In December 2018, Michael-Ray returned to the Orfanato Casa Amor y Restauración Hermosa Children's Home in the Brisas del Este sector of Santo Domingo Este, to donate tennis equipment to the shelter as well as take part in a special Christmas Dinner where more than 500 children from several nearby orphanages attended.

===South America===
In March 2016, Michael-Ray teamed-up with Tennis for Colombia to host a Play-Day event for a group of 10 ball-boys in the rural neighborhood of Puerto Caldas, a municipality of Pereira, Colombia in the foothills of the Andes located in northwest South America. In March 2017, his second event in Colombia took place in the town and municipality of Jamundí, (15 mi) south of Cali, the capital of the Valle del Cauca department, and the most populous city in southwest Colombia.
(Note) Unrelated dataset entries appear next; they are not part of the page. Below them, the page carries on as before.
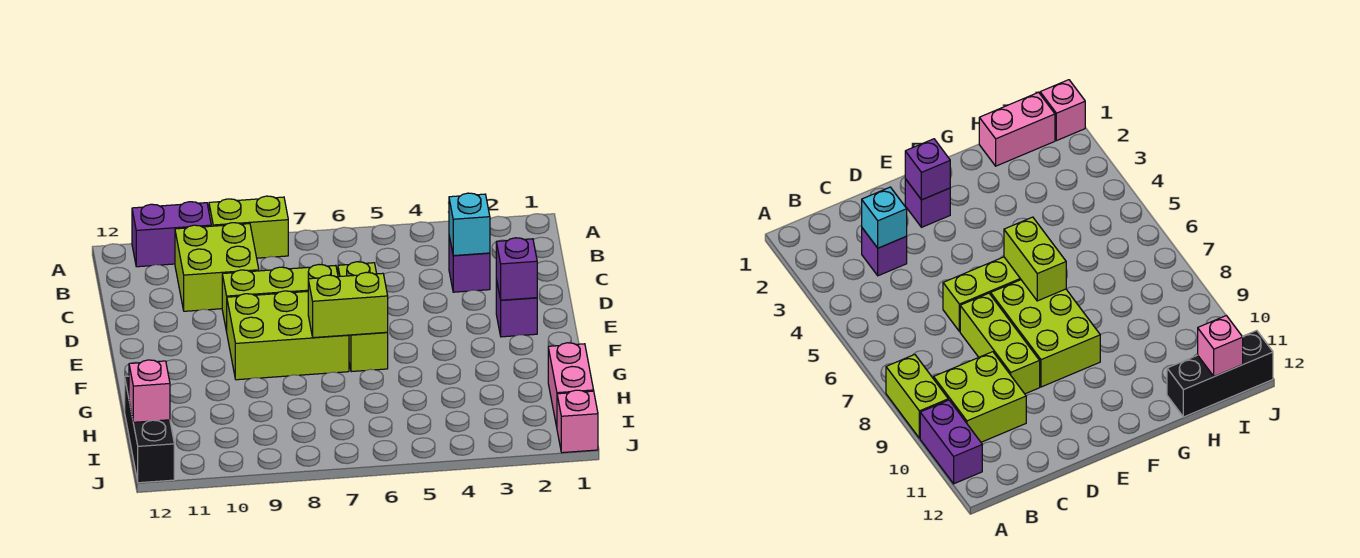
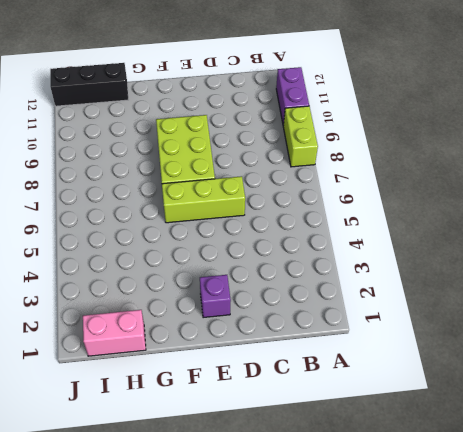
none -> lime brick B9:C10 level 1
none -> purple brick C3 level 1
none -> lime brick D7:D9 level 1

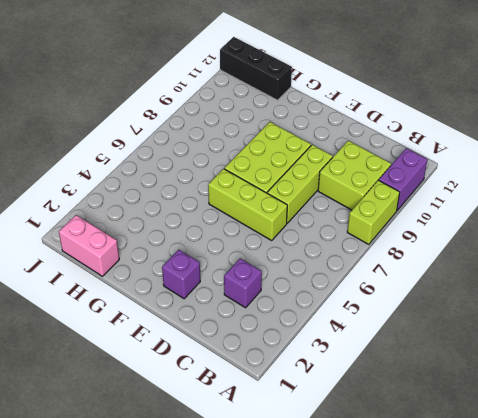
none -> pink brick J1 level 1
none -> cyan brick C3 level 2
none -> purple brick E2 level 2

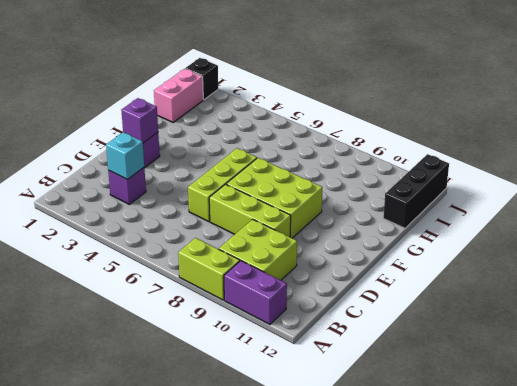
black brick J1 level 1 -> pink brick J1 level 1
none -> lime brick F6:F7 level 2
none -> pink brick I12 level 2

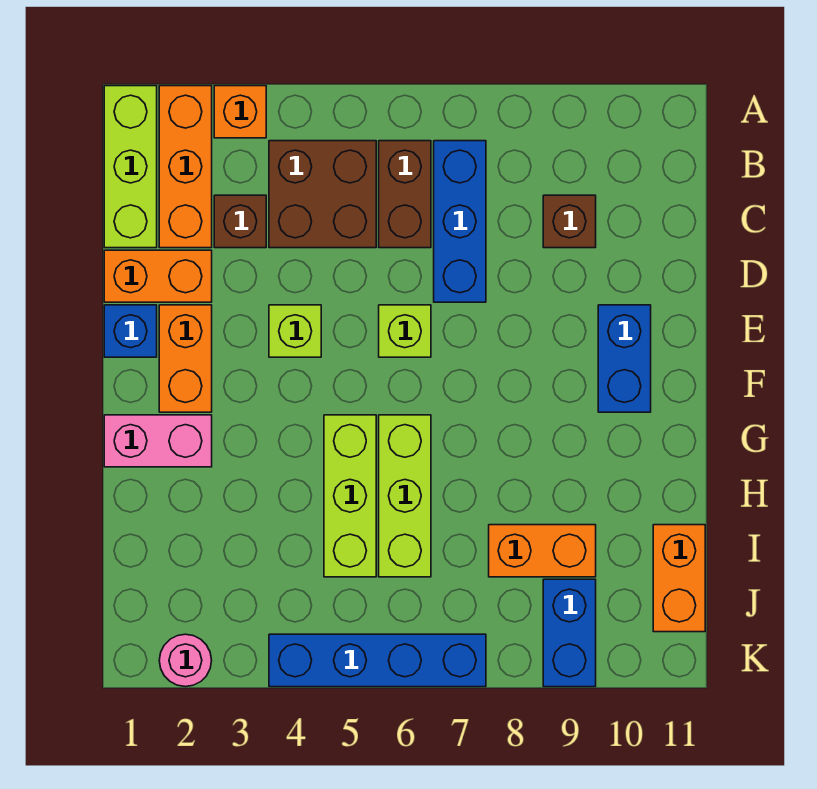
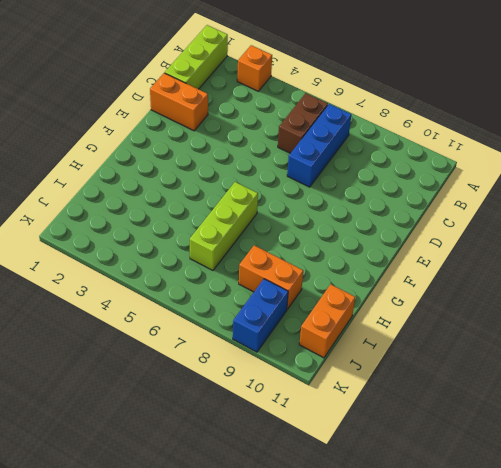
none -> orange brick A2:C2 level 1
none -> brown brick B4:C5 level 1
none -> brown brick C3 level 1

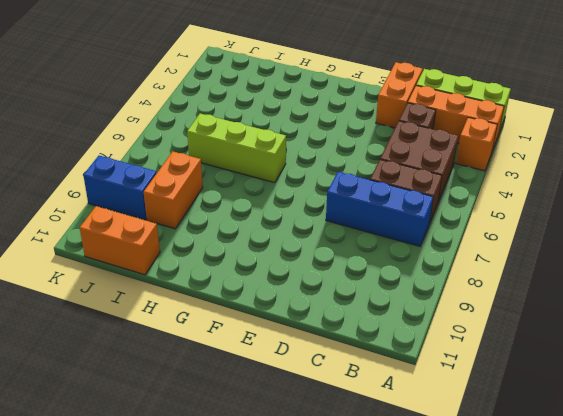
none -> brown brick C9 level 1
none -> blue brick E1 level 1
none -> orange brick E2:F2 level 1

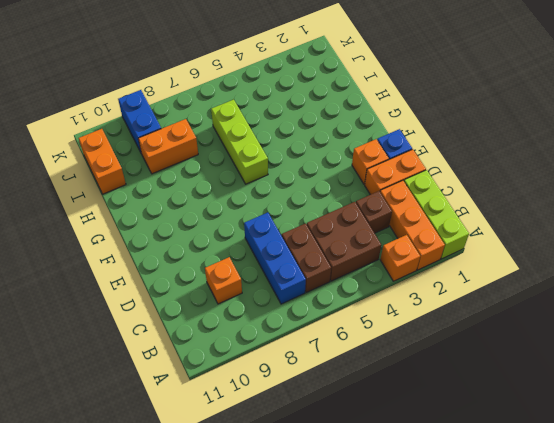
orange brick C9 level 1 -> brown brick C9 level 1
orange brick E2 level 1 -> orange brick E2:F2 level 1
none -> lime brick E4 level 1
none -> lime brick E6 level 1
none -> blue brick E10:F10 level 1

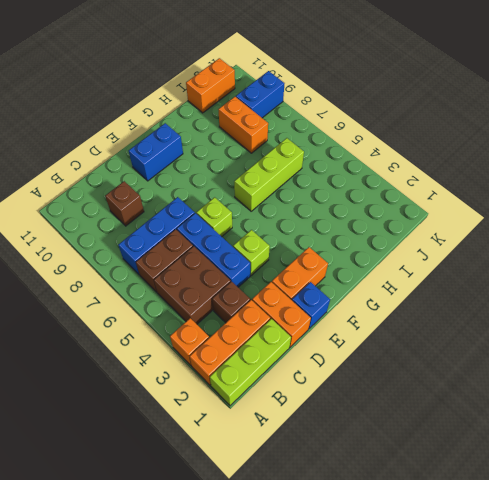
blue brick D4:D6 level 1 -> none
none -> pink brick G1:G2 level 1
none -> lime brick G5:I5 level 1
none -> pink round brick K2 level 1

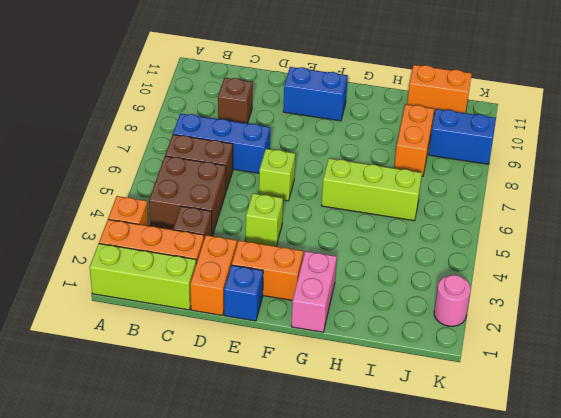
none -> lime brick G5:I5 level 1
none -> blue brick K4:K7 level 1

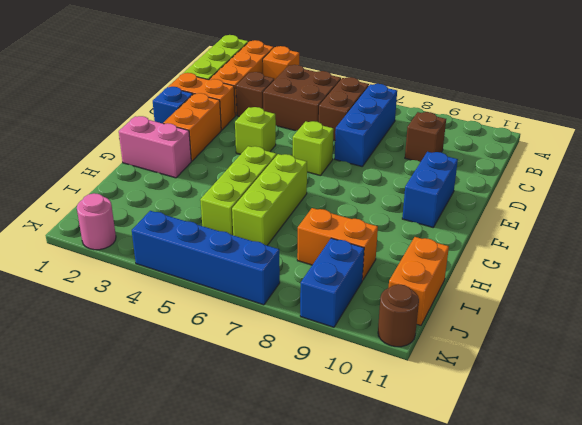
brown round brick K11 level 1 -> none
The Play-Day event was held for a group of 8 ball-boys in collaboration with Las Mercedes Campestre Tennis Club.

===Other Initiatives===
====Mental Health====
In October 2017 and December 2018, Michael-Ray collaborated with occupational therapist Debbie Kolarik and recreational therapist Ron Tankel to organize an event and create a program for behavioral health clients at the New Frontiers tennis program at Truman Medical Center located in the Hospital Hill neighborhood of Kansas City, Missouri.

====Child Literacy====
In September 2018, Michael-Ray visited the St. John's School, an international college preparatory school located in the Tumon area of Tamuning, Guam, United States serving students from pre-kindergarten through 12th grade to celebrate and take part in National Reading Group Month. Pallares Gonzalez visited and read to St. John's 5th Grade Class and donated tennis equipment enabling students to familiarize themselves with the sport and further engage themselves in healthy competition amongst their peers.